In asking the question,12 How Did Complex Living Cells Evolve?, do we default to answers such as, Our gods did it, so complexity did not evolve at all? Or, So what, why should we care?. Or do we dig a little deeper? Let's dig a little deeper…

All—well, almost all—plant and animal cells have mitochondria. Mitochondria are important little organelles because they manufacture certain highly energetic molecules which cells need to get things done. So given the importance of mitochondria, where did they come from?

I find it fascinating that a deep ancestral connection might exist between mitochondria and certain types of bacteria. In fact, it is most likely that mitochondria were once free-swimming bacteria. The key to this mitochondrial/bacterial connection is something called endosymbiosis.

The coming about of endosymbiosis on Earth is considered a major evolutionary transition. Some organisms evolved an ability to live inside the cells of other organisms without being digested, and such that both themselves and their hosts cells benefit. Indeed, endosymbiotic relationships between organisms are widely observed today.

A long time ago, life on Earth was much simpler than it is today. That's because only simple organisms existed. These were the bacteria, cyanobacteria and archaea. Each would consume each other. But the cyanobacteria also evolved an ability to convert carbon dioxide into food using sunlight.

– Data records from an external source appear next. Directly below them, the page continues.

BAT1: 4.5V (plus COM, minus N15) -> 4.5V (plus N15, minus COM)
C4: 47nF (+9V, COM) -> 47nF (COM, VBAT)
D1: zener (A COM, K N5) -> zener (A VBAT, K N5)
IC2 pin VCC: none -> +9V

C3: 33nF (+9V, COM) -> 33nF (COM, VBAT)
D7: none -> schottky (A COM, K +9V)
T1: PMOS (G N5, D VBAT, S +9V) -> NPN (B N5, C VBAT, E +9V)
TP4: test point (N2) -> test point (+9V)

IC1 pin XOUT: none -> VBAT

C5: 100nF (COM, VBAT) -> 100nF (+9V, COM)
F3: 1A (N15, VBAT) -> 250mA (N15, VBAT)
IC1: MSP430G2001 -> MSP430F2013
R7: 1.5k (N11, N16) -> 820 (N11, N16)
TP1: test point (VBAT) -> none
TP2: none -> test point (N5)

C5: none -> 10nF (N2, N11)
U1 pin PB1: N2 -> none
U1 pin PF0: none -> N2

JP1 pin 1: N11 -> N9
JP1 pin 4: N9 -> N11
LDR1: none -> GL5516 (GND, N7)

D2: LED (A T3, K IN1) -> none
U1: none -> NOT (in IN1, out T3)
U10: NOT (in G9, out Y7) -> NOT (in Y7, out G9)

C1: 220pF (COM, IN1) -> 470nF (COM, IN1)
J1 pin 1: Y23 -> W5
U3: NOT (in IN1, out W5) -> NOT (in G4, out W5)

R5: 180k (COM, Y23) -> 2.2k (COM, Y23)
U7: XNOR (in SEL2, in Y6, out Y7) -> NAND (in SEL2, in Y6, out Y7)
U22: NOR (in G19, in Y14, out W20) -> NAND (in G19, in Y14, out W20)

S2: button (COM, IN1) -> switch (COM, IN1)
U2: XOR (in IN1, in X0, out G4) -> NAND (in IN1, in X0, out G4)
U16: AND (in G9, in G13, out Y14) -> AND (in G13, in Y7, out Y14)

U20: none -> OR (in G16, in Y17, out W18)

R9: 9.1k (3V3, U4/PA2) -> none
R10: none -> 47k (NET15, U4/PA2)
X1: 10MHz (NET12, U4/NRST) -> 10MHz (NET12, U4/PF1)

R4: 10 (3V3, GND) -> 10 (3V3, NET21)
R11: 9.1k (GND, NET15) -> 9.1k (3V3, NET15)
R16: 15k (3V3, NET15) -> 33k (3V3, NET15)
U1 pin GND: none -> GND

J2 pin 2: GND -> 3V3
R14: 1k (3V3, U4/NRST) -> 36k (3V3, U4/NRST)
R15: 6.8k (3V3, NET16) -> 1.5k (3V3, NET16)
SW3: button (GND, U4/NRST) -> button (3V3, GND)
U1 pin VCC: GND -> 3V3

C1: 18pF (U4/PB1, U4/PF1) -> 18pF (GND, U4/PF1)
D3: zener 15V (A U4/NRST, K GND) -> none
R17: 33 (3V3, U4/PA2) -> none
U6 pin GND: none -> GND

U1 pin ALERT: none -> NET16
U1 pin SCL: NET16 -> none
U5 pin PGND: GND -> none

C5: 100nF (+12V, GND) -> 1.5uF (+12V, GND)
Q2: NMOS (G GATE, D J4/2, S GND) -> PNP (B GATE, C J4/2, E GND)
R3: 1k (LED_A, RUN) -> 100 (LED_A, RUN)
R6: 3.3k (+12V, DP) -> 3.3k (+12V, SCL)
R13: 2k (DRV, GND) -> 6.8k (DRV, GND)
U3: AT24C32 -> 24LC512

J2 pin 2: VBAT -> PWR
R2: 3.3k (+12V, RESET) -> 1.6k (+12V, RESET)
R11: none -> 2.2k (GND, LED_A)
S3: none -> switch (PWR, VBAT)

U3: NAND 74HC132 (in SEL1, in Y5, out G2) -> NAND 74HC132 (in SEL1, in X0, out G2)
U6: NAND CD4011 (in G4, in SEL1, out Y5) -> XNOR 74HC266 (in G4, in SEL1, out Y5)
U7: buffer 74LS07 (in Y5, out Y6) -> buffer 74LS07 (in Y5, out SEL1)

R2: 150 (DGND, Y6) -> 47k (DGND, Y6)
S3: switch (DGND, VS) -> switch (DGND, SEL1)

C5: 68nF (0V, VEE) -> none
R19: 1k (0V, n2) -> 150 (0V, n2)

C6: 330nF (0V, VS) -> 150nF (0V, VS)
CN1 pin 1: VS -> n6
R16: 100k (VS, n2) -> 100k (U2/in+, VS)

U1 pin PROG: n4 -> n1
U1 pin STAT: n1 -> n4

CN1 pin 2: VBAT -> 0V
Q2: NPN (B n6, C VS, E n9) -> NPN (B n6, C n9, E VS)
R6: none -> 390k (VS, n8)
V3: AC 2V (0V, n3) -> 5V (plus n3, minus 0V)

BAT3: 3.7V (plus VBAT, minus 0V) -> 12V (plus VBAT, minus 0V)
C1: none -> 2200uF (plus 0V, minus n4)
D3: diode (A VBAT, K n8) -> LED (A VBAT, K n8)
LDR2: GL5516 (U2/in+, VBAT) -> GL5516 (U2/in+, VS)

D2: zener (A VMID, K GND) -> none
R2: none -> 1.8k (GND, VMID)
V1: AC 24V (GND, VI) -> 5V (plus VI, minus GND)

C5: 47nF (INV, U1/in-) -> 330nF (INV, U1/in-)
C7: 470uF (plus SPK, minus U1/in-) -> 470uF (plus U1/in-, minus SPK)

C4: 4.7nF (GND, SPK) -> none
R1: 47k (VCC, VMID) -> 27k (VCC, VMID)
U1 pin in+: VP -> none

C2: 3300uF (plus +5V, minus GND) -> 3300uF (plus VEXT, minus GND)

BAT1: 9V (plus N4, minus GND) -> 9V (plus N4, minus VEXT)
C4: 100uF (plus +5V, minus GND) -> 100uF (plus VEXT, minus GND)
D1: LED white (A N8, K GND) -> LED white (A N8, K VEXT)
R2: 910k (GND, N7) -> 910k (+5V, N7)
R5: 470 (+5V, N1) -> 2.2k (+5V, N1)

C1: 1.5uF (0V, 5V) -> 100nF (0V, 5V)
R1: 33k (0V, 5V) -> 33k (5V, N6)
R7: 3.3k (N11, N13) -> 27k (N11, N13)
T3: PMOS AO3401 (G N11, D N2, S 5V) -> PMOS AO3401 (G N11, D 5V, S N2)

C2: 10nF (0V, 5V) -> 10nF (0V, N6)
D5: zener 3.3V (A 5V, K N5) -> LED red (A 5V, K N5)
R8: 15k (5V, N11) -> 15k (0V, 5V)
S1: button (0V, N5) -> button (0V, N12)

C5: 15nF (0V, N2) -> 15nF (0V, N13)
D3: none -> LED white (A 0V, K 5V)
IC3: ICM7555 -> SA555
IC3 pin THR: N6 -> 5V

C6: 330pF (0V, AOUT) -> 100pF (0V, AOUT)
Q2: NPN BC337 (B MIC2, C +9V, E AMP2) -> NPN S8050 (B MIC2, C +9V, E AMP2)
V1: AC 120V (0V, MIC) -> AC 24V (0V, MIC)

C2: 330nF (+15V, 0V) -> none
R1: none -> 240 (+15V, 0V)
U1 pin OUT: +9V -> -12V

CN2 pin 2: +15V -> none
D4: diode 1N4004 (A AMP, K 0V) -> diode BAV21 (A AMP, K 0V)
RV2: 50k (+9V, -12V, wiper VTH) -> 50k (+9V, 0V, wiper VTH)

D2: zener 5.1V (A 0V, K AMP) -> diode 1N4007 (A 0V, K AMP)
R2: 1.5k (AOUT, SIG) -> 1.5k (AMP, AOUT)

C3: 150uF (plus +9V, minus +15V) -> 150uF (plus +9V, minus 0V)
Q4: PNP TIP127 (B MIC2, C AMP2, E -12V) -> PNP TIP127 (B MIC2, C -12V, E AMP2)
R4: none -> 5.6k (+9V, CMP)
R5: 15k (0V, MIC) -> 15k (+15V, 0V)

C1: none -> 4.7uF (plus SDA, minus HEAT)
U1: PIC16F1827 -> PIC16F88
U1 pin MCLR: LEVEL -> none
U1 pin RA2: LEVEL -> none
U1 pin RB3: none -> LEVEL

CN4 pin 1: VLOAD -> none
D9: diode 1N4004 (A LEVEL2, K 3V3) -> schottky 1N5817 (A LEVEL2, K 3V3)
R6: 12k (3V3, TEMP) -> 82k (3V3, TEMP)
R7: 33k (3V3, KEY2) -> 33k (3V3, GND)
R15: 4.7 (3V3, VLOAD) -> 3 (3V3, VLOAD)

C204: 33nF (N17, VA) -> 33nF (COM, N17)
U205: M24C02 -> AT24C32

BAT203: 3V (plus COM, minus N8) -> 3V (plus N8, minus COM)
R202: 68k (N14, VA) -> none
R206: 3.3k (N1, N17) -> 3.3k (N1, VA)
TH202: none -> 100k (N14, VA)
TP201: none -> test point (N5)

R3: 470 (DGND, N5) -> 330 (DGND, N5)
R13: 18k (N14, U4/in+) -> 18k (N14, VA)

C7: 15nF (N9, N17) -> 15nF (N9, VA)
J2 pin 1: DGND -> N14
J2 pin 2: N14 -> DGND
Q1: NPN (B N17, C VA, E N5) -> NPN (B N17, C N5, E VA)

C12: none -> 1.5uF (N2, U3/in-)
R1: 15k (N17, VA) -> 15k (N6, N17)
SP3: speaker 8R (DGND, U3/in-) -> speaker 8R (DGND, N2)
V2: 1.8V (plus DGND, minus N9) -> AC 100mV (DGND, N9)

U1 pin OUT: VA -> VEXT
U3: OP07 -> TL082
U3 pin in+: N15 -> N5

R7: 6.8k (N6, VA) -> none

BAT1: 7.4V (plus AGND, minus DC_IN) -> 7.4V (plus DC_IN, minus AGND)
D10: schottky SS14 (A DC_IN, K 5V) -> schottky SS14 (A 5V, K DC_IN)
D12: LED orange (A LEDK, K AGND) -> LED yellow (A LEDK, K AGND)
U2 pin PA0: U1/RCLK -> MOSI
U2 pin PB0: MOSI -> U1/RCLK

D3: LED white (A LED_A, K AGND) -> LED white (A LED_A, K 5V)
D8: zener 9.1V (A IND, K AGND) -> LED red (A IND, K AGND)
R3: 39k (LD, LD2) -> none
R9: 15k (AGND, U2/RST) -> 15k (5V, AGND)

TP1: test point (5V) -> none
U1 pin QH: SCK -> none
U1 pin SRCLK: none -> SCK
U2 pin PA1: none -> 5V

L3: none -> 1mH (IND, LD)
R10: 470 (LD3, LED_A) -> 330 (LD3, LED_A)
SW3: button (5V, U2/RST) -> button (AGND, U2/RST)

Some of the bacteria which were engulfed by the archaea were not digested. Instead, they acquired an ability to live happily inside the archaeal cells. In turn, the archaeal cells became accustomed to the bacterial cells being there.

Over time, both the bacteria and the archaea grew to depend on each other more and more. Until eventually, neither could survive without the other. And so the engulfed bacterial cells eventually lost their bacterial character and evolved into mitochondria. Correspondingly, the host archaeal cells lost their archaeal character and evolved into plant and animal cells. This remarkable story is similar for how some cyanobacteria evolved to become the photosynthetic chloroplasts in plants.

in-out-eukaryogenesis.jpg
Schematic of the inside-outside autogenous model of eukaryogenesis. In the model, an archaeon engulfs free-swimming proteobacteria by the outward expansion of its endosplasm (1, 2 & 3). The expansion begins as blebs which form at the archaeon's outer cell wall and plasma membrane (2). This outward expansion offers the proto-eukaryote cell a foraging advantage (3) because the increased surface area of its plasma membrane increases the likelihood of engulfment by phagocytosis of nearby organisms, whilst protecting its nuclear DNA material in its central nucleoid (4). Some engulfed aerobic proteobacteria resist digestion (4) and evolve into the familiar mitochondria organelles (5). Over time, the nucleoid evolves into the eurkaryotic nucleus (5 & 6). The endoplasmic reticulum, the double-layered phospholipid enveloping membrane surrounding the nucleus, and the protein complexes located at the nuclear pores are all structural and functional remnants of the process (6).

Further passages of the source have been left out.